While there are other ways to discourage ID fraud in an online environment, such as having students sign “honor declarations” or use of strategic exam questions and delivery methods, we do not feel that these are generally adequate enough to credibly deter ID fraud.  SSIL has demoed several services that would allow students to take exams outside of a proctored environment. In each case, they have discovered areas of insecurity in their systems that would allow a student access to inappropriate information.

Several years ago, SSIL established a set of online education standards, which are very similar to and consistent with other major university online education standards and address issues like secure testing environments, positive identification, and student integrity.  You can find these at: http://oe.uoregon.edu/standards/

In the wake of these ID verification concerns, other UO schools and colleges have recently contacted SSIL to use their proctored testing services, including AAA, COE, and LCB.  We assure you that all CAS courses will have first priority to SSIL services. 

If you have any questions regarding this new requirement, please contact your divisional associate dean.

Thank you.

W. Andrew Marcus, Bruce Blonigen, Karen Ford, Hal Sadofsky and Karen Sprague

Does anyone know if other UO colleges are also requiring this?

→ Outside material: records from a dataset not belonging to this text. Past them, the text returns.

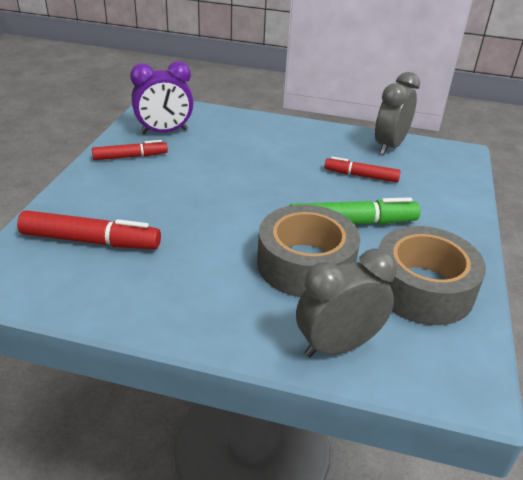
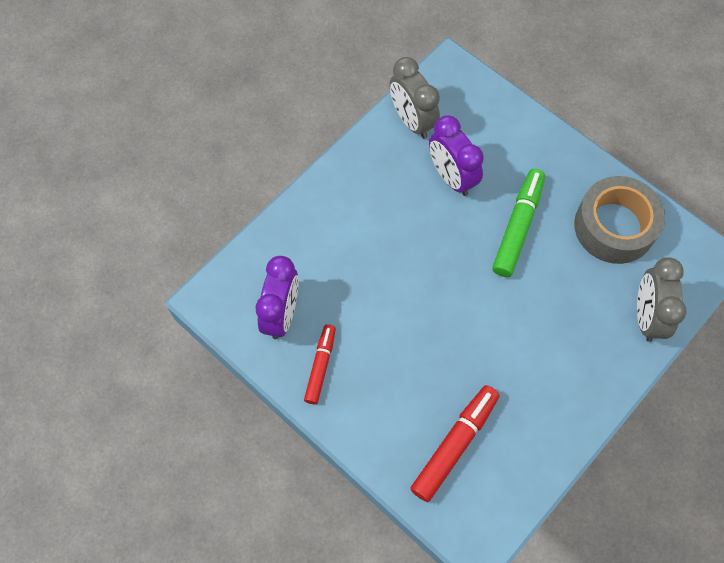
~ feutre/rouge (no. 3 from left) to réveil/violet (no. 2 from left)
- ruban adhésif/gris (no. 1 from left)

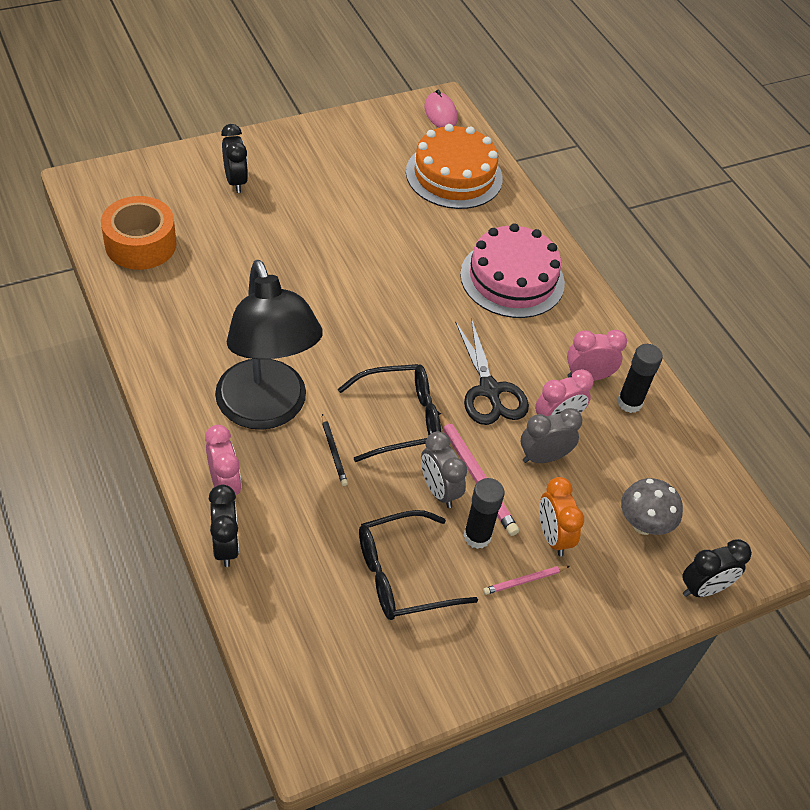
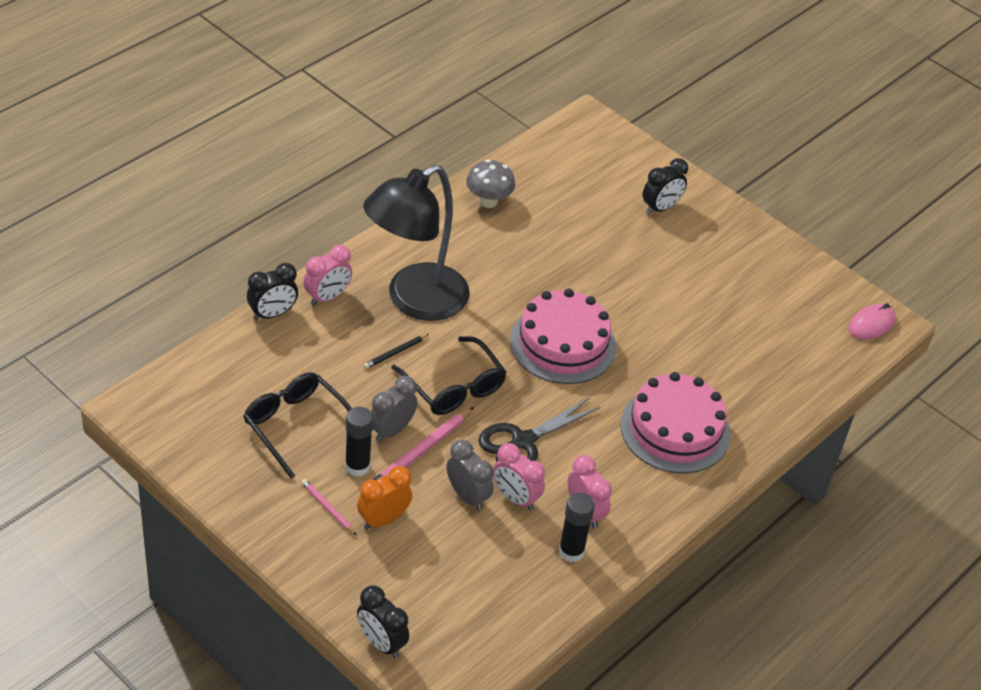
- gâteau/orange
- ruban adhésif/orange
~ champignon/gris
+ gâteau/rose (no. 1 from left)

Profs hire students to show how to cheat in an online class

It’s not hard. The Chronicle has the story here, which involved an experiment with a fake online class the professors set up to see if they could detect cheaters:

“Joey” emailed that he needed someone to take a 10-week accelerated course in introductory psychology, and inquired if the company was prepared to handle all aspects of the class. The company would not only take the whole course for Joey, its representative said, but promised to earn him an A.

After asking Joey for his contact information, which he submitted on the company’s website, and a copy of the course syllabus, the company sent him an invoice for $917. Joey asked to make the payments in two installments. He made the first using a prepaid credit card. Halfway through the course, he paid the second installment in the same way.

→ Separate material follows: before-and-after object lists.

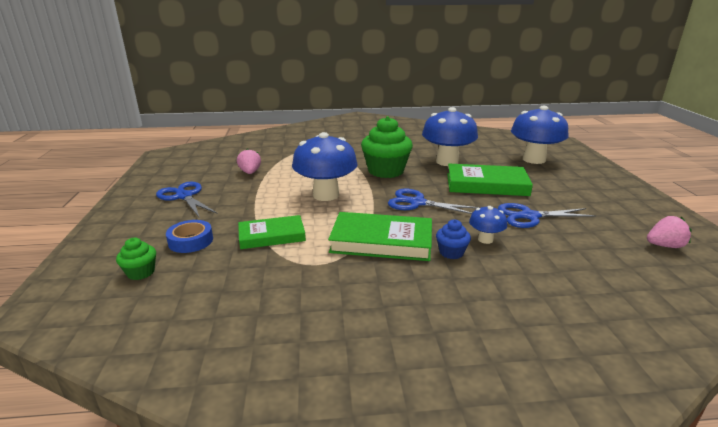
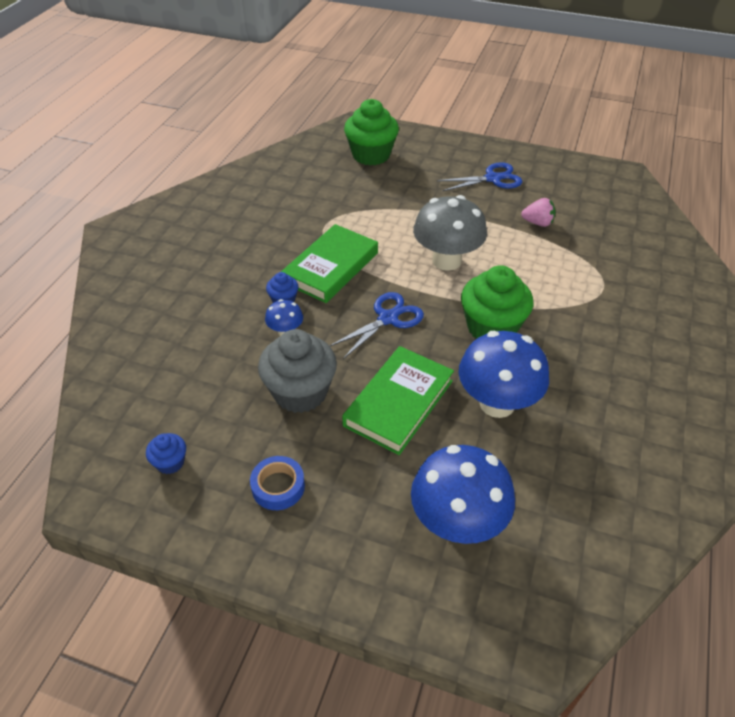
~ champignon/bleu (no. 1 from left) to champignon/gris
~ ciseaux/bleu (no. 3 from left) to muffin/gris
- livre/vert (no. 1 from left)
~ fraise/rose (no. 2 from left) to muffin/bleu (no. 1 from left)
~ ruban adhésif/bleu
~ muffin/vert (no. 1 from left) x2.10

After receiving the first payment, the company took the first weekly quiz, earning a nearly perfect score. Soon afterward, it requested Joey’s help in purchasing a required textbook (he provided electronic access). From that point on, the company completed all of Joey’s work without any input, including quizzes, examinations, and discussion-board posts, receiving an A on every assignment.

… In the end, the professors caught several students plagiarizing material. But they did not detect that Joey Sanchez was a fraud. Both instructors gave him an A in the class.

“I certainly did not feel that ‘Joey’ was being ‘run’ by a cheating company,” Mr. Malesky wrote in the paper. “If anything, Joey struck me as a conscientious and motivated student who wanted to get as much out of the course as possible.”

Is UO doing enough to catch and punish cheating students?

6/13/2013: It’s finals week and I’ve heard a lot of frustrations from faculty and students about the increased level of cheating at UO and the perceived lack of enforcement by the Office of Student Conduct. A student journalist has made a public records request for data on expulsions. If anyone has stories feel free to post them here, leaving out any identifying student information, of course.